Travel is not about different places, it is who you meet and embrace in those places. A cheery welcome then to the world of rural legend, Beer Can Bob of Patagonia, Arizona, an eighty + year old, the illiterate husband of a mentally retarded and severely diabetic wife.
To avoid welfare and buy needed medicines, Bob rises each day to scour the alleys, trash barrels, and highway for aluminum cans. Once he accumulates a measurable quantity, a nephew, owner of a pick-up truck, transports them to a Nogales, Az. recycle buyer. Bob’s car, a beat up, aging 4 cylinder Subaru, running on only three, is endangered in normal traffic. His vision only marginal, Bob is no match for Mexican truck drivers.

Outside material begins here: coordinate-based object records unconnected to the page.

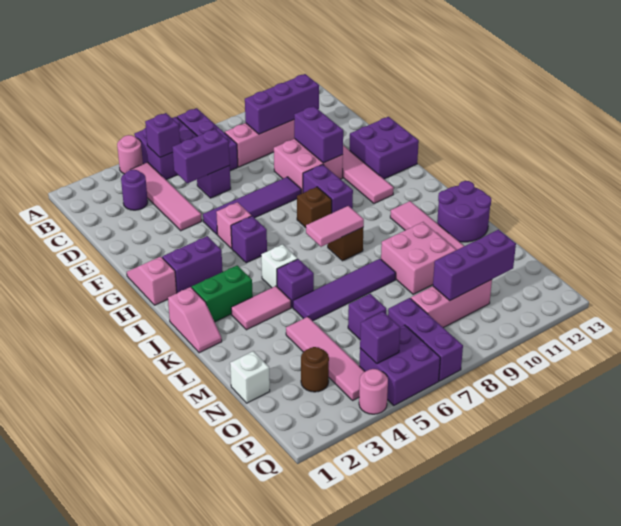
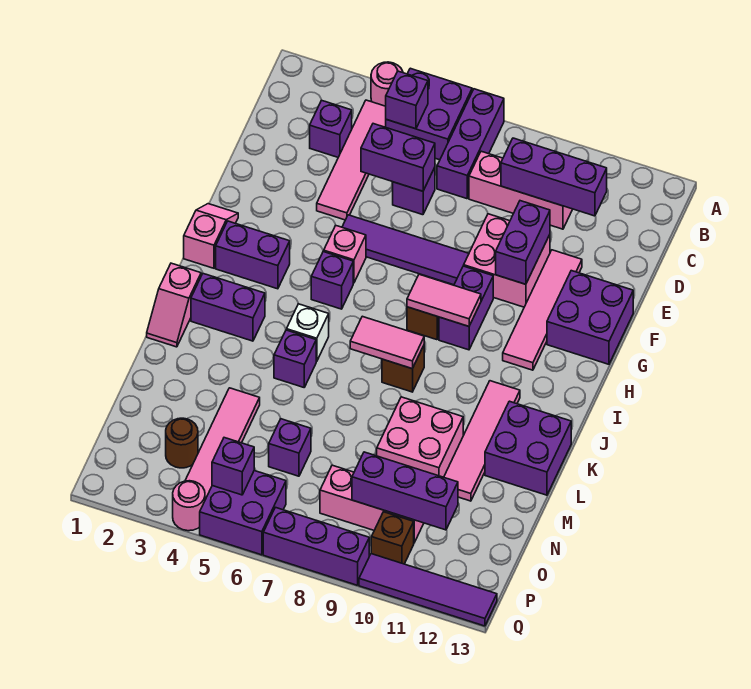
purple round brick C3 level 1 -> purple brick C3 level 1
green brick J2:J3 level 1 -> purple brick J2:J3 level 1
pink tile K3:K4 level 1 -> pink tile H8:H9 level 2
purple round brick K12:L13 level 1 -> purple brick K12:L13 level 1
purple tile L5:L8 level 1 -> purple tile Q10:Q13 level 1
white brick N1 level 1 -> none
purple brick O7:Q7 level 1 -> purple brick Q7:Q9 level 1
none -> brown brick P10 level 1

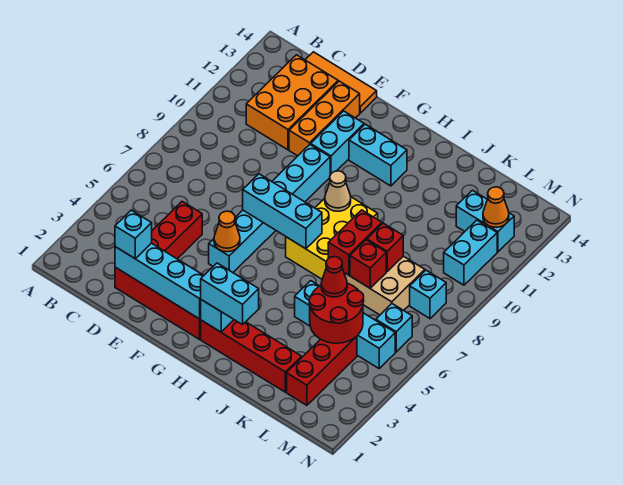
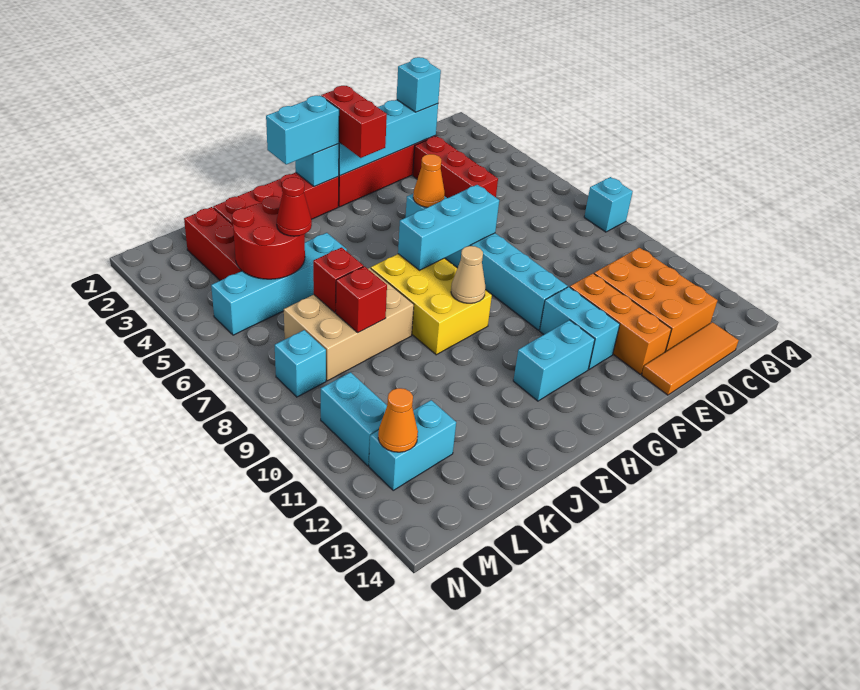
red brick J7:J8 level 2 -> red brick G2:G3 level 3
cyan brick M6 level 1 -> cyan brick A8 level 1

Too, he often cannot afford to buy gas, so he does his collecting with a small, pull-behind grocery cart.To complete the picture, imagine an elderly man, clad in filthy Liberty bib overalls, shuffling past your house. Because he has ankylosing spondylitis, he appears to be a slow moving comma, his greying beard exhibiting an unusual yellowing around his mouth.
At first glance you might assume him to be another of the burgeoning population of the homeless, our disgraceful national epidemic, but two years ago Bob made the news. You see, Bob would often pillage the recycling bins behind our Post Office. Never mind that the trash was being transported to a Tucson recycler for governmental profit, his presence made several local residents uneasy.

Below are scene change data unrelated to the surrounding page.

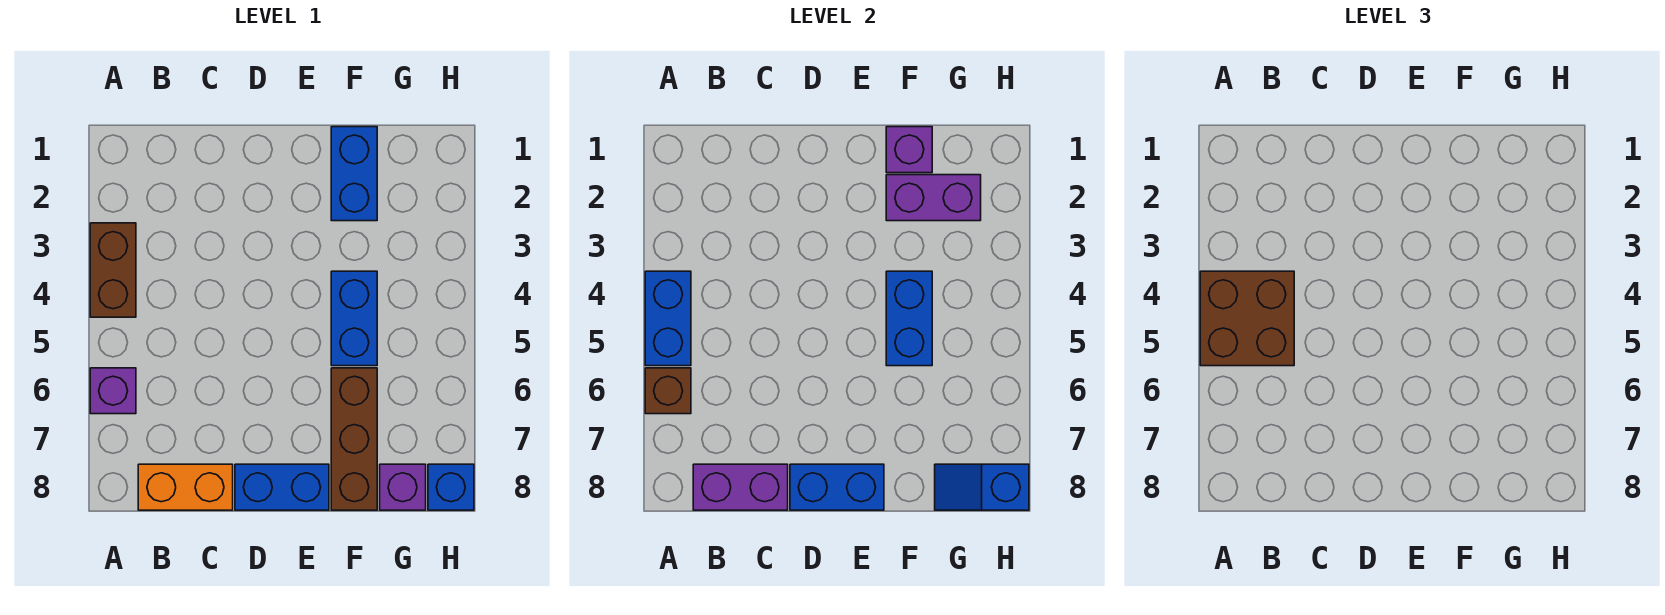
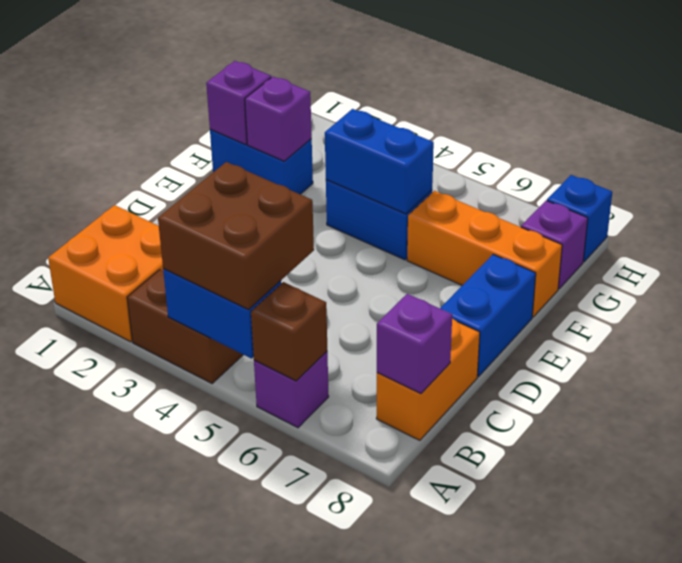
none -> orange brick A1:B2 level 1
purple brick B8:C8 level 2 -> purple brick B8 level 2
blue brick D8:E8 level 2 -> none
purple brick F2:G2 level 2 -> purple brick F2 level 2
brown brick F6:F8 level 1 -> orange brick F6:F8 level 1
blue slope G8:H8 level 2 top H -> none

‘It doesn’t look good for the town to have an elderly man dumpster diving’, they railed in anonimity.
So the sheriff was dispatched and sent into action. Then the Marshal (this was the Wild West) issued him a warning ticket and Bob deferred for several days. However, the lure of the aluminum was overwhelming ( some A/S owners relate to this impulse ), he returned, caught red-handed, and issued a second warning. Finally, after the third episode, he was arrested, ticketed, and ordered to appear in court.
Word spread like a Brittney rumor. By the day Beer Can Bob was to appear in the magistrates’ court for his hearing, the town hall filled with more than a hundred remonstrators. A prominent criminal attorney arrived to defend Bob, pro bono. Without a plea agreement, all the charges were dropped, and it was ordered that trash barrels be placed around town dedicated for Bob’s aluminum can collection.

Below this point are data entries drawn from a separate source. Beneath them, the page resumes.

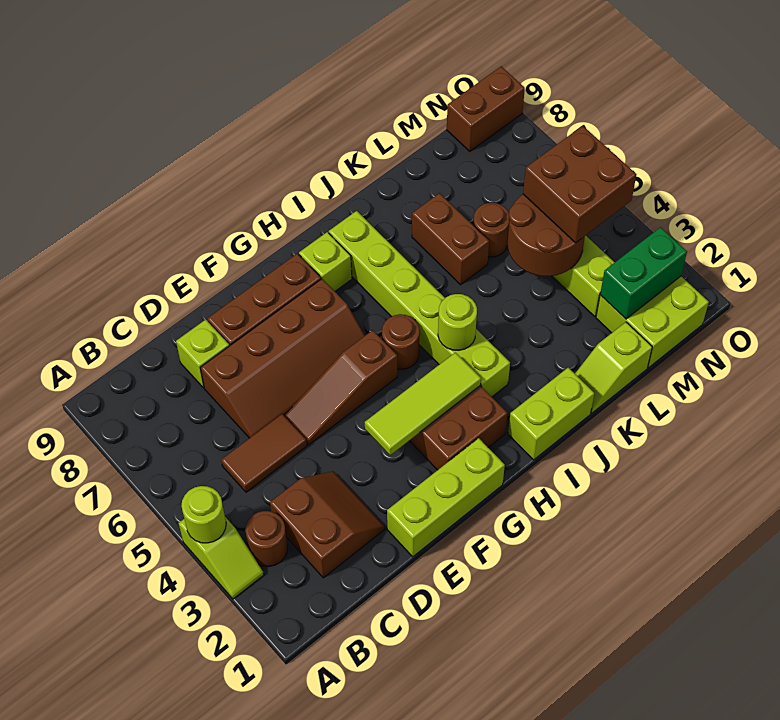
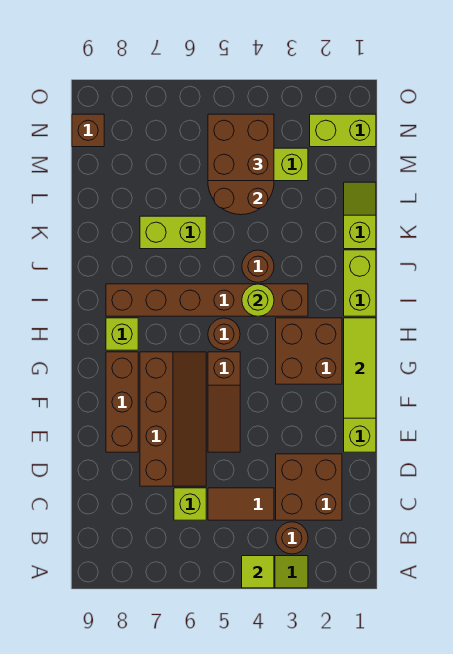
lime round brick A4 level 2 -> lime tile A4 level 2
brown slope C2:D3 level 1 top C -> brown brick C2:D3 level 1
brown tile C5:D5 level 1 -> brown tile C4:C5 level 1
lime brick D8 level 1 -> lime brick C6 level 1
lime tile F3:H3 level 2 -> lime tile F1:H1 level 2
lime brick I3:I8 level 1 -> brown brick I3:I8 level 1
lime slope K1:L1 level 1 top L -> lime slope K1:L1 level 1 top K
brown brick K6:K7 level 1 -> lime brick K6:K7 level 1
brown round brick L6 level 1 -> brown round brick J4 level 1
lime brick M1:N2 level 1 -> lime brick N1:N2 level 1
green brick M2:N2 level 2 -> none
brown brick N9:O9 level 1 -> brown brick N9 level 1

The courtroom burst into applause. Bob shuffled to the front and signed the document as asked. It was a large X. I stop and visit with him often. My dog, Jack, and I have become disciples and most days we retrieve several pounds of cans on our walks. It is very humbling to be in the delicate presence of someone who asks for nothing, who is driven to support his ailing wife; unconditional love.